People who are not happy with an outcome then have until April 30 to file a challenge to the Property Assessment Appeal Board, which, like the Property Assessment Review Panel, is considered an independent tribunal.
It's not the first time the homeowner — a numbered company — has challenged the status quo.
In a 2019 appeal board decision confirming a $3.8 million assessment of the same property — which is now assessed $1 million higher — Ivan Bern, the lawyer representing the homeowner, accused B.C. Assessment of being "complicit in the problem canvassed almost daily in the media, concerning the dramatic rise in market values of B.C. real estate."
Bern claimed the assessor "continuously" errs on the side of massive increases unsubstantiated by market evidence.
"One need only glance at current listings throughout B.C., and note the phrase in marketing literature 'priced below B.C. Assessment,' " the decision quotes Bern as saying.
"That is a big selling feature to prospective buyers, because it tells them that they can acquire the property at a market discount to what the experts at B.C. Assessment have divined the actual value to be."
Claim of institutional bias
The B.C. Assessment Authority told the court between 22,000 and 32,000 appeals have been filed with the review panel in the past five years.
Hearings typically last 30 minutes, including eight minutes for the complainant, eight minutes for B.C. Assessment to respond, six minutes for questions and deliberation and four minutes to deliver the decision.
The judge's decision says things went off the rails at the hearing in question on Feb. 23, 2021.
According to court filings, Bern spent eight minutes arguing that the panel was institutionally biased and should disqualify itself because "all panel members are remunerated, based on the tax levies, that are set in relation to the assessments issued by B.C. Assessment."
At the 18-minute mark, the panel said they didn't think they could deal with the challenge, but effectively offered to kick it up to the appeal board.
Bern said he wanted to proceed with the hearing, but asked whether he could cross-examine the assessor.

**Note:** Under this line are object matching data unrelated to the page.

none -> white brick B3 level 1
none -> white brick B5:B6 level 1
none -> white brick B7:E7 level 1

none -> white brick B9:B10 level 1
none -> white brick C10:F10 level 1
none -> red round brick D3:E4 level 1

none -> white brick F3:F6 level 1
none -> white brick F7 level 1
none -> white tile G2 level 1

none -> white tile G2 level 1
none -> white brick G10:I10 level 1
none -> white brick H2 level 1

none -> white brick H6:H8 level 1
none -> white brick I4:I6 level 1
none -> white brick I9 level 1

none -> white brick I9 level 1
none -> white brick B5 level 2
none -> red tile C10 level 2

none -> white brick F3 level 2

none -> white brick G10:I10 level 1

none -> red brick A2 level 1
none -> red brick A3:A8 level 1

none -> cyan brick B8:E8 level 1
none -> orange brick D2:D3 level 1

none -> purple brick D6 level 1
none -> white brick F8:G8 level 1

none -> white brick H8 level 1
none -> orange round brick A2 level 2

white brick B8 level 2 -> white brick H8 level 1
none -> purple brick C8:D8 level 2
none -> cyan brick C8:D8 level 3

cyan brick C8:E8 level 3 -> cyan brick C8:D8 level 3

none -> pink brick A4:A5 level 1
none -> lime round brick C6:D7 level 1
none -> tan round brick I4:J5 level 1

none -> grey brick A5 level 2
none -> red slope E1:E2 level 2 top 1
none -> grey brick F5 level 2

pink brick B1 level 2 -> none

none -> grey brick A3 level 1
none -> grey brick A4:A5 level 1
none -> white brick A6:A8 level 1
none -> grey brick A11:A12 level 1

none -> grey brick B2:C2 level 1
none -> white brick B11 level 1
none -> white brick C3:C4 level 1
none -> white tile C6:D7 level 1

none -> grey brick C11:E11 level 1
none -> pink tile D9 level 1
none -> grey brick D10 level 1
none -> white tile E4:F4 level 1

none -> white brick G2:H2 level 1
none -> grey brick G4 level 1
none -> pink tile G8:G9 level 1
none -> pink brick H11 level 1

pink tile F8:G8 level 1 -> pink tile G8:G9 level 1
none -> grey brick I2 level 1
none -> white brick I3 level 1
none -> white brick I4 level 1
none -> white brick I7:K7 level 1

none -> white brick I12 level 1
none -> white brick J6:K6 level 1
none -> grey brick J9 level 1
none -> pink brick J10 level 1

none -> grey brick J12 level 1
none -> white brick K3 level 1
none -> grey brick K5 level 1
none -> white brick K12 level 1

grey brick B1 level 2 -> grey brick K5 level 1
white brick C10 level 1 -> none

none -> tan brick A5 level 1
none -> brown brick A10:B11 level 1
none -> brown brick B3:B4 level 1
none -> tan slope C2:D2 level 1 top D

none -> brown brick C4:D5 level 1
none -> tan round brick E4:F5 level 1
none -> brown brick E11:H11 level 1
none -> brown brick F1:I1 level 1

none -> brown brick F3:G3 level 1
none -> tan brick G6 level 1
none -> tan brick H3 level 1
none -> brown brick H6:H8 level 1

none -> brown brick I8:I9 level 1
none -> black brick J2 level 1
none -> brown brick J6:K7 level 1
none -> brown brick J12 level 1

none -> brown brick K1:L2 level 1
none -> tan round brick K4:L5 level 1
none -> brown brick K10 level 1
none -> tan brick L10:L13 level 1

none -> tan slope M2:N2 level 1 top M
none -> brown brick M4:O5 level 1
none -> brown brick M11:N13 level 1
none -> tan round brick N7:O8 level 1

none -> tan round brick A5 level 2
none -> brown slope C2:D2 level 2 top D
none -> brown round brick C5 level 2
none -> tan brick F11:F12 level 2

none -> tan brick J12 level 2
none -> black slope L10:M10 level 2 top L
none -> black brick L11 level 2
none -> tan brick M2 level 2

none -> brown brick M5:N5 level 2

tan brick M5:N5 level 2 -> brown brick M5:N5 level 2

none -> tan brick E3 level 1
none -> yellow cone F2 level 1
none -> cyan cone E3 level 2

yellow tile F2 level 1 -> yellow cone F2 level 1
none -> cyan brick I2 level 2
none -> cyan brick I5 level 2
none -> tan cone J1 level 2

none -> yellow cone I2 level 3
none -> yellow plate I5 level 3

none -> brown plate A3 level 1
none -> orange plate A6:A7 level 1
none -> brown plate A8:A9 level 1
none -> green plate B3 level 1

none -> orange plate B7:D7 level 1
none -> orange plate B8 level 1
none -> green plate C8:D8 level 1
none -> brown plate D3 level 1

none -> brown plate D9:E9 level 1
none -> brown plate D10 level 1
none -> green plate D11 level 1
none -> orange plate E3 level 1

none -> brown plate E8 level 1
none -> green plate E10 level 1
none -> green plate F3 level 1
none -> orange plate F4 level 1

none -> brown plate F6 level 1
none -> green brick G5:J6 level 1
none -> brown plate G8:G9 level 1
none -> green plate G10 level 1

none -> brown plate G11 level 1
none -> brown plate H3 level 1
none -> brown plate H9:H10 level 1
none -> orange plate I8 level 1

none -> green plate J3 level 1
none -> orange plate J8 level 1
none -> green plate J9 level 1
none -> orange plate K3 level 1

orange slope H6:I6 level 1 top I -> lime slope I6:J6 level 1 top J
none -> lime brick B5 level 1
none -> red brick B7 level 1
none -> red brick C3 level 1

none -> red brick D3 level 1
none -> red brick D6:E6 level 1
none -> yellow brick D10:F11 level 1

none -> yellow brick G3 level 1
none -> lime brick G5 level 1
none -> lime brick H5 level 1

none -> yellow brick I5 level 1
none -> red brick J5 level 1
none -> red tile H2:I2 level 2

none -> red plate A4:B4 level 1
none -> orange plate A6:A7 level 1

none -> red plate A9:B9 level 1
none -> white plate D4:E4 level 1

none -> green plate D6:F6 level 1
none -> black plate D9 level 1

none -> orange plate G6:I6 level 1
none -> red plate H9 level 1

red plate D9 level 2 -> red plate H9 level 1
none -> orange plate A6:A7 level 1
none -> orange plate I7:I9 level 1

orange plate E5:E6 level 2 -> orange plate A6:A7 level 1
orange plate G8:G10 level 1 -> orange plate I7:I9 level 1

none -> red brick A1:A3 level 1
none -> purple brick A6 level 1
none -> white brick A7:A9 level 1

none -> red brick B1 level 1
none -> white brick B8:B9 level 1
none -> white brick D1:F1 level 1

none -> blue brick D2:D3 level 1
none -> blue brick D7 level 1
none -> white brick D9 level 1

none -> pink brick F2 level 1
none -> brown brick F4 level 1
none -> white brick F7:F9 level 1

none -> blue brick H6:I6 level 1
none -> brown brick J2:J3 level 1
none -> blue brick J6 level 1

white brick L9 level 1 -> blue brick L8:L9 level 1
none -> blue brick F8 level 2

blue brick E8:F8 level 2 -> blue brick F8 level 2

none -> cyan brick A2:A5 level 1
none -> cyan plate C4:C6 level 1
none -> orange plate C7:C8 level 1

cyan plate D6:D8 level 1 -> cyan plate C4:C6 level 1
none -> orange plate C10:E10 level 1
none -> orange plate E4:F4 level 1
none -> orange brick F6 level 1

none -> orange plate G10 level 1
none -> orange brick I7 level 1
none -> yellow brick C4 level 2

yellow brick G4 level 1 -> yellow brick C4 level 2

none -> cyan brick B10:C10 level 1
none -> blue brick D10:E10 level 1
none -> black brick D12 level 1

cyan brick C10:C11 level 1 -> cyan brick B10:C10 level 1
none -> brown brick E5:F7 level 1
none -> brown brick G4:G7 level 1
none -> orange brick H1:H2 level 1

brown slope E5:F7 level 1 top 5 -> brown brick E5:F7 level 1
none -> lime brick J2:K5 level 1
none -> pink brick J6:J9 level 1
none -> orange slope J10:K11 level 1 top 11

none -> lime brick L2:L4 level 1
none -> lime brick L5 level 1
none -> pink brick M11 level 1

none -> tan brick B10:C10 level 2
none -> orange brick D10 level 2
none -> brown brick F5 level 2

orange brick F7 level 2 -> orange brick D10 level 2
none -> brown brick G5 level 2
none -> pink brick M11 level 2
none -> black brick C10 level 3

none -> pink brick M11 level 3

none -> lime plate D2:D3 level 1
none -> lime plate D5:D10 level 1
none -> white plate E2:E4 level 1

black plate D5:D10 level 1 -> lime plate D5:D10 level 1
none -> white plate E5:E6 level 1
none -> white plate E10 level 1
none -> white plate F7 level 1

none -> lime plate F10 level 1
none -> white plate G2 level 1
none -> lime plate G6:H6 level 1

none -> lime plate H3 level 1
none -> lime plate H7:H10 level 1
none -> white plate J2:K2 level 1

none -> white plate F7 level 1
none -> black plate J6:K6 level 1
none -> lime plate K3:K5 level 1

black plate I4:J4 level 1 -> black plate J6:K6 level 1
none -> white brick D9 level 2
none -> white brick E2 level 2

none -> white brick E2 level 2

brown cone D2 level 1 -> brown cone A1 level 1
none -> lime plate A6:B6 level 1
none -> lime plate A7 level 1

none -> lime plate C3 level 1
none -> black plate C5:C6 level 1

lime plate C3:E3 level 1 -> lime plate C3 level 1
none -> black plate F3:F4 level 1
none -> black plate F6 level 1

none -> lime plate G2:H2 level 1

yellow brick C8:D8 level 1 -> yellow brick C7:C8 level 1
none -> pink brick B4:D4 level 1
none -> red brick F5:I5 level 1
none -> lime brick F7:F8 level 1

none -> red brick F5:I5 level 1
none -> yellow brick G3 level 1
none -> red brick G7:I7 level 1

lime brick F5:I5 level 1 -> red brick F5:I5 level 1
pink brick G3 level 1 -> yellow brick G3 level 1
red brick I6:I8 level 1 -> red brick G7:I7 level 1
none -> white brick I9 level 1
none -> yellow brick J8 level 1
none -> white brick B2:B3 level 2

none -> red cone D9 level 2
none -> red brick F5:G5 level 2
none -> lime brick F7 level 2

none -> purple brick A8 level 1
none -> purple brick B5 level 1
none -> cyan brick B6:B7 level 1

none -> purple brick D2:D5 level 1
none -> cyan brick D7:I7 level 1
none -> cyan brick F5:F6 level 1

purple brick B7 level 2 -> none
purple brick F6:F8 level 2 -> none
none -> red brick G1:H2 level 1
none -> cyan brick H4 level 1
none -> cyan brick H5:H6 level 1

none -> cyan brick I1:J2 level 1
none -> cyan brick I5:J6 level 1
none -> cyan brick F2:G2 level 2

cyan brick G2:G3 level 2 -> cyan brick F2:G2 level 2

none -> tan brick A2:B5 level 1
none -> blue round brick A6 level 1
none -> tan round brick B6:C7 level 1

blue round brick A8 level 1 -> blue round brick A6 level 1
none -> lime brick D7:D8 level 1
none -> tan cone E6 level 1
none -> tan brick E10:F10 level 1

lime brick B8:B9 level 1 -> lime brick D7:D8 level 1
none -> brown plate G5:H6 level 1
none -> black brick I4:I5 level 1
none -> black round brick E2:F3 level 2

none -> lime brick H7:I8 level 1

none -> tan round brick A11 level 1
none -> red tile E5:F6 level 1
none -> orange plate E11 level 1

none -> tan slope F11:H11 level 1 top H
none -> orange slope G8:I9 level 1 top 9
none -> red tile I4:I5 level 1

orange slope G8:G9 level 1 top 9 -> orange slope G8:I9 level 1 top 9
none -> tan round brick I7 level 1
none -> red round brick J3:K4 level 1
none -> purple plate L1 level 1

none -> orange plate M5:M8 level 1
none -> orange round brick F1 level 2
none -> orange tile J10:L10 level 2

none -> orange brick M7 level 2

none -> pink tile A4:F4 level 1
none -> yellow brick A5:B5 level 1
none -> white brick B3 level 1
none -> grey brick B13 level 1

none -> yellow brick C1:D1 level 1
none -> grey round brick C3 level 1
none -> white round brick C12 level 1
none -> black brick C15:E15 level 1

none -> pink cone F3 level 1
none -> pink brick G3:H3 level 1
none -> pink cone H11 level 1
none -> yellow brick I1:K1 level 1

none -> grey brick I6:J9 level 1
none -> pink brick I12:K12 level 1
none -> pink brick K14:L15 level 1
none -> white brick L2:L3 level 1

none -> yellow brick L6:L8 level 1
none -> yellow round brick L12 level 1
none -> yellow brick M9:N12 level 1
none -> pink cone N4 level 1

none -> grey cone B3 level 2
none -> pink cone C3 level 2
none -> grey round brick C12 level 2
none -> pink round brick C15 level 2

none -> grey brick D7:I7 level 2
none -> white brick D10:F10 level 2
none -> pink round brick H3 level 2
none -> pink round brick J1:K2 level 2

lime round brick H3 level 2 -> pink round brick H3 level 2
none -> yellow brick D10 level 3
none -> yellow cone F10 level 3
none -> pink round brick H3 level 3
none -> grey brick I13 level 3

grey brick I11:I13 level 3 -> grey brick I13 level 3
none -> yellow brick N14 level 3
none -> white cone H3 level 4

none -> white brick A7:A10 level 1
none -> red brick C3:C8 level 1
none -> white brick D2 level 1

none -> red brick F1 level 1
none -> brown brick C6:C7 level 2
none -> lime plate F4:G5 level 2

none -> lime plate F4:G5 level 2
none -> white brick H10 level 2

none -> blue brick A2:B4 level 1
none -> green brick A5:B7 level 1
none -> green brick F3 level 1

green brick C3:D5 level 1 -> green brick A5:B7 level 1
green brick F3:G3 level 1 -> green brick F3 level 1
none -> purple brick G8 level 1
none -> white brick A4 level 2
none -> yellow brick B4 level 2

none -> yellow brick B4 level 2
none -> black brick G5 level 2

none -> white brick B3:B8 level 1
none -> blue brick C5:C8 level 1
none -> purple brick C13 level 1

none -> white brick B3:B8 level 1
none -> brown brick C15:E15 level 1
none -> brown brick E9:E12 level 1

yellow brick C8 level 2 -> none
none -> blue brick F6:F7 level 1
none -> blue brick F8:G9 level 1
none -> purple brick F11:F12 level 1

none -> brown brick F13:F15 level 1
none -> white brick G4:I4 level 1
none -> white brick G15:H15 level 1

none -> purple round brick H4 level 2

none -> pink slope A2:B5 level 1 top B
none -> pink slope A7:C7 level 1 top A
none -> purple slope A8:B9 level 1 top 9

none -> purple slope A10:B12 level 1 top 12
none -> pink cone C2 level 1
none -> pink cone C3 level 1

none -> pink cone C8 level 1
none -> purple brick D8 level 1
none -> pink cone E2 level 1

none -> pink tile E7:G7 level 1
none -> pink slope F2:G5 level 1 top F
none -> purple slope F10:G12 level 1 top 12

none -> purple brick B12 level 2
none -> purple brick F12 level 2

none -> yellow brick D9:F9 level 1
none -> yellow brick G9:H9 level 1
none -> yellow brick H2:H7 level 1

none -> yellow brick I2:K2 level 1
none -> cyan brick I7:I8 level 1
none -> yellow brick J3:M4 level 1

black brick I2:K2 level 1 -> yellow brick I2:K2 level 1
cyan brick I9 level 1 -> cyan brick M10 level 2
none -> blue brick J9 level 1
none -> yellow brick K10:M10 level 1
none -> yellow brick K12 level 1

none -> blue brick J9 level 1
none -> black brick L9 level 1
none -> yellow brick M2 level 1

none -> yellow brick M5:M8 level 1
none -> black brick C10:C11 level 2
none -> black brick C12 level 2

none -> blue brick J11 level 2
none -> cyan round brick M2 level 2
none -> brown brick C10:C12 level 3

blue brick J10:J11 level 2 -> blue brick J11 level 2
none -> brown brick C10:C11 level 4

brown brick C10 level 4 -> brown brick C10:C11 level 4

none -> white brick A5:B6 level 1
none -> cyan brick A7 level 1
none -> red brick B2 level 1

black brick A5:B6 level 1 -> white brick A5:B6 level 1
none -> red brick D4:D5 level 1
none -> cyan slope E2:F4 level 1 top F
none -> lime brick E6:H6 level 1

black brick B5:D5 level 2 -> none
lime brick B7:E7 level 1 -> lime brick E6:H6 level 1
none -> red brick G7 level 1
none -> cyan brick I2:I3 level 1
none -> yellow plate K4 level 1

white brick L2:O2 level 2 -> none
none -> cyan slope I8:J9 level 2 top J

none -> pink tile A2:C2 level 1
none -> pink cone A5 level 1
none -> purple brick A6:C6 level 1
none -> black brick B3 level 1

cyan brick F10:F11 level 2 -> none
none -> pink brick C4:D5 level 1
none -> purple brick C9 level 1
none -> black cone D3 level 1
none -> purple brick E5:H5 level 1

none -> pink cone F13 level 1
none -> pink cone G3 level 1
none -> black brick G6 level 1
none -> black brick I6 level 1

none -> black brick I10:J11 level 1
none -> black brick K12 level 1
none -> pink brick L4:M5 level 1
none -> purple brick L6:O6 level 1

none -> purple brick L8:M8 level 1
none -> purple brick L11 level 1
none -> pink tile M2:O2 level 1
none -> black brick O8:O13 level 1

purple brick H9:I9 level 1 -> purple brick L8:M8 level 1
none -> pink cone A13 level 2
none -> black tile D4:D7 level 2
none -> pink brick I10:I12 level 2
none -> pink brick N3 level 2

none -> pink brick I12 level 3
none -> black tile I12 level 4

The chair of the panel wouldn't let him.
The hearing wrapped in 38 minutes with the panel confirming the latest, $4.8 million property assessment.
The province argued that the homeowner should have taken the case to the second level of challenge — the appeal board — before going to court.
But Lyster said the appeal board doesn't have the mandate to consider questions of institutional bias.
"I have considered the submissions made with respect to the potential for the floodgates to be opened," she wrote.
"But the court cannot shirk its constitutional function."
'Not a frivolous application'
Lyster said the review panel should have considered the bias application.
"The merits of the institutional bias application are not before me, but it was not a frivolous application," she wrote.
The judge said the panel compounded its error by seemingly holding it against Bern for using his allotted time for presenting evidence to argue about bias.
She also said the panel should have at least considered letting Bern cross-examine the assessor.
"Holding parties to reasonable time limits is not inherently unfair," she said.
"But in a situation such as this, where a party brings a procedural application which takes a few minutes, the PARP must be prepared to still give that party sufficient time to present its evidence."
The B.C. Supreme Court ruling would normally result in a new hearing, but the tight deadlines — mandated by law — make that impossible because the dates for holding review panel hearings in 2021 have already come and gone.
The homeowner said they would be happy instead with a declaration of procedural unfairness that could serve as a guide to the panel in the future.